DETROIT -- After winning federal arbitration hearings over the summer, four Detroit area car dealership owners are still a long way from being able to sell cars for Chrysler Group LLC again.
The dealers, whose franchises were revoked during the automaker's bankruptcy, are now mired in legal questions that have the potential of killing their businesses -- again.
At issue is the nature of their franchise agreements and whether state or federal law governs the deals.
If state law dictates, any existing Chrysler dealer within nine miles of a new franchise can object and have the franchise terminated before it opens. The previously terminated dealers would be considered new.
If federal law pre-empts state law, the franchises can be reinstated.
Waiting for resolution
In the meantime, Colleen McDonald remains in a holding pattern.
"Not one dealer that was reinstated has opened yet," said McDonald, owner of Livonia Chrysler Jeep. "It's impossible to open. It's impossible to do what they're asking of us."
Also waiting to open are the owners of Bruce Campbell Dodge, Village Chrysler Jeep and Fox Hills Chrysler Jeep. Those four suburban Detroit businesses are among the 32 terminated dealers that have prevailed in arbitration hearings created by Congress. Chrysler prevailed in 76 cases.
In 2009, Chrysler closed 789 dealers, 14 of which were in metro Detroit, reducing its 3,250-dealer network as part of the bankruptcy restructuring.
But it's not just the closed dealers affected in the current round of lawsuits.
Existing dealerships were, in some cases, given the franchises previously held by the terminated dealers.
McDonald's Chrysler and Jeep franchises, for example, were transferred to nearby Crestwood Dodge. As a result, Crestwood Chrysler Jeep Dodge was created.
If McDonald's franchise is reinstated, she is asking a federal judge to revoke the Chrysler and Jeep franchises from Crestwood as well.
An 'absurd' scenario
It has created an "absurd" scenario, Crestwood's attorneys wrote in a legal brief, pointing out Chrysler's original goal was to consolidate dealers.

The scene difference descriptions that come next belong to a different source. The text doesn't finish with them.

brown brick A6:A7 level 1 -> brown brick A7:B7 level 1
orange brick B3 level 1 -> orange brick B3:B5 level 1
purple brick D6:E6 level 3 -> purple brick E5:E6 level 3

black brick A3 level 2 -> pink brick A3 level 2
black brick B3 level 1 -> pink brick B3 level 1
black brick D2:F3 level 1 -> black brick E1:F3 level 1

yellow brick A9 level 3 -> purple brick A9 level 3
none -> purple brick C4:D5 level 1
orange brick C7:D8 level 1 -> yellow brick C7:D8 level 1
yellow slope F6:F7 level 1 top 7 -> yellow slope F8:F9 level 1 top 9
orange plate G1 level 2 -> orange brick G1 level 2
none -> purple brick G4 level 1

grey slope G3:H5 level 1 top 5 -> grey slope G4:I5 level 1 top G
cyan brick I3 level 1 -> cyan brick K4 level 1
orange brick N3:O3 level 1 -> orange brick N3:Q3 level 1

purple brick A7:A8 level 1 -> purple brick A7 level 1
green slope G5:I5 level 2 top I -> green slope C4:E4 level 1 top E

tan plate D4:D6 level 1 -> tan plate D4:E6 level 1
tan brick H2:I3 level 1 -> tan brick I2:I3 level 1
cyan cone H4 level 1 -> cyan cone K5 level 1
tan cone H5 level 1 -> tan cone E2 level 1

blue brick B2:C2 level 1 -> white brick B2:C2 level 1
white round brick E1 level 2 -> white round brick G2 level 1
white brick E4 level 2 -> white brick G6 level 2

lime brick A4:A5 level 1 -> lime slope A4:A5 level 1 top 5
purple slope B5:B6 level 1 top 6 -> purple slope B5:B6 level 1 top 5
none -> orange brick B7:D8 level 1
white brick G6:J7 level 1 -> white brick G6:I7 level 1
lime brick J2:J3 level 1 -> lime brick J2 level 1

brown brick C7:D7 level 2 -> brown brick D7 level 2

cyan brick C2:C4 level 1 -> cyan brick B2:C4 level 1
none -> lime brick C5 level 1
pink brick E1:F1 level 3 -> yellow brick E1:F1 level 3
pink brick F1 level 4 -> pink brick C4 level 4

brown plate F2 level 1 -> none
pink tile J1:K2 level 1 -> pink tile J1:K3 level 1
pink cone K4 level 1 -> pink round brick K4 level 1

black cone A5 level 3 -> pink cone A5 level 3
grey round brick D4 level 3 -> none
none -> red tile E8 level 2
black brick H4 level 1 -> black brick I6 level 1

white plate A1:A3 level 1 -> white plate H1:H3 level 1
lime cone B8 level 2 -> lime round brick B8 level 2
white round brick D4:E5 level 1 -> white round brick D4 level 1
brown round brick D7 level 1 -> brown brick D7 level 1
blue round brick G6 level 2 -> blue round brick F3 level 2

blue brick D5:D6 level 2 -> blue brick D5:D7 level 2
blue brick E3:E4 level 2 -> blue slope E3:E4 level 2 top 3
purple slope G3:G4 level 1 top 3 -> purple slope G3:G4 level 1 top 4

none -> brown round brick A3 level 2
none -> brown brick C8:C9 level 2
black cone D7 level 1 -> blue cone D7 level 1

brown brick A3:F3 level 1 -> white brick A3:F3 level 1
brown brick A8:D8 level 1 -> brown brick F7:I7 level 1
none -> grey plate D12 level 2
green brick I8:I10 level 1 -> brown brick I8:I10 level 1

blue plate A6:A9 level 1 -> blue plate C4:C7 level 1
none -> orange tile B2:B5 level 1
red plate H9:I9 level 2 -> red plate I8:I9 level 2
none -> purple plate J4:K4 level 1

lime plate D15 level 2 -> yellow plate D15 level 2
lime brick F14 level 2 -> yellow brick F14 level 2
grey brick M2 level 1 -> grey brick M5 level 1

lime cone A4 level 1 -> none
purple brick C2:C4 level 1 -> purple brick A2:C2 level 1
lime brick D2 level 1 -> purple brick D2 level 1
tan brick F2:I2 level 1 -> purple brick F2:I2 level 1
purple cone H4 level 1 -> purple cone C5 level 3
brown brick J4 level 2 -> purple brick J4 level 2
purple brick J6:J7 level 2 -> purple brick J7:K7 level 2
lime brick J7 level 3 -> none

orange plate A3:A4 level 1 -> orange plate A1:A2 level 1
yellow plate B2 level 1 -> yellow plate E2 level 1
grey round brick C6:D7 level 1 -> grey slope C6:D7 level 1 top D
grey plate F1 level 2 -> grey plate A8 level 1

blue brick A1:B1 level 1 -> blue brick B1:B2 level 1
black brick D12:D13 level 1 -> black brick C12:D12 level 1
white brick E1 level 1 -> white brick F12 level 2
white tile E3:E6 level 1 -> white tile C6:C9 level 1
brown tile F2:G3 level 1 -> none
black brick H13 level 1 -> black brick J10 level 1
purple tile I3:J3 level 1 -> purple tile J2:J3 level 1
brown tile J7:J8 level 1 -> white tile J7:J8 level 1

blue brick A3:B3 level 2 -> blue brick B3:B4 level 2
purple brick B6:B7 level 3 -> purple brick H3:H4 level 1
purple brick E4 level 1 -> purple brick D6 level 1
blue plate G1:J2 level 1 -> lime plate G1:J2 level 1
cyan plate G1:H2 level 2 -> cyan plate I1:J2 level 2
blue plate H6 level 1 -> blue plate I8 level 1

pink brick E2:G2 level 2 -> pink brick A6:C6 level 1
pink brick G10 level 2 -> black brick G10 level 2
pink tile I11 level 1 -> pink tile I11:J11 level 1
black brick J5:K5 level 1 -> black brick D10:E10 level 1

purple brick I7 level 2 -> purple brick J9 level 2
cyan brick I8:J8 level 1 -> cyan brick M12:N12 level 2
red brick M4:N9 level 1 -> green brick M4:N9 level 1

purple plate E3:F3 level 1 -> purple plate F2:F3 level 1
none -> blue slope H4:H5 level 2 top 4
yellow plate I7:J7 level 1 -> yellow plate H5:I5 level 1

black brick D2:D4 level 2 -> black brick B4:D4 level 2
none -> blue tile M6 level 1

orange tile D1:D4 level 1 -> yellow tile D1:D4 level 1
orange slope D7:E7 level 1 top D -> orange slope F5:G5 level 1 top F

"Requiring terminated dealers to be placed in their exact former locations would completely undermine this goal by either completely undoing consolidation, if dealers like Crestwood Dodge were required to terminate sales and service agreements... or creating even more dealers in the same market areas," wrote Crestwood attorneys Robert Weller and Michael Weikert.
Michael Palese of Chrysler's corporate communications office said dealers that won in arbitration are not entitled to be reinstated, they just have to be given a "customary letter of intent."
The existing dealers, Palese said, have the right to protest new dealerships under state law. He added that those "protest right... must be resolved before an auto manufacturer can issue a sales and service agreement to a new, or in this case prevailing, dealer."
In addition to McDonald's case, two others in U.S. District Court address the legal issues associated with bringing back the dealerships.
In July, Chrysler filed a lawsuit against Fox Hills Chrysler Jeep asking the court for a declaratory ruling on the question of whether federal or state law governs the reinstatement process. Village Chrysler Jeep was also named in the suit.
Campbell is not named in any of the suits.
Also filed by Chrysler is a similar suit naming dealers in Colorado, Montana, Ohio, Florida and Wisconsin. That suit also seeks clarification on the question of whether state or federal law will govern the dealers that won in arbitration.
A Nov. 18 hearing will be held, which may consolidate all three cases into one.
Fox Hills President James Schebil said the current status puts his business in limbo. The building, for example, has been up for sale in the past but has been taken off the market.
"My building is ready, I'm ready," he said. "Hopefully we'll be open for business again, so I can't go and sell the building."
Nonetheless, attorneys involved in the cases do not expect a turnaround in the next few months.
Twisting in the wind
A federal case like this can take two years or longer if it is appealed, said Eric Bowden, partner in the Bloomfield Hills law firm Colombo & Colombo PC, which represents Fox Hills and Village Chrysler Jeep.
"Chrysler, the dealerships, they've already spent a lot of time and money," he said. "Nobody is going to back down now."
And that is a situation that will help Chrysler prevail over the dealers trying to return, said James Brennan, a partner with suburban Detroit law firm Davis Listman Brennan PLLC, the law firm that represents McDonald and Bruce Campbell.
"Chrysler is trying to wear the dealers down," he said. "All they're doing is making the dealers twist in the wind. Again."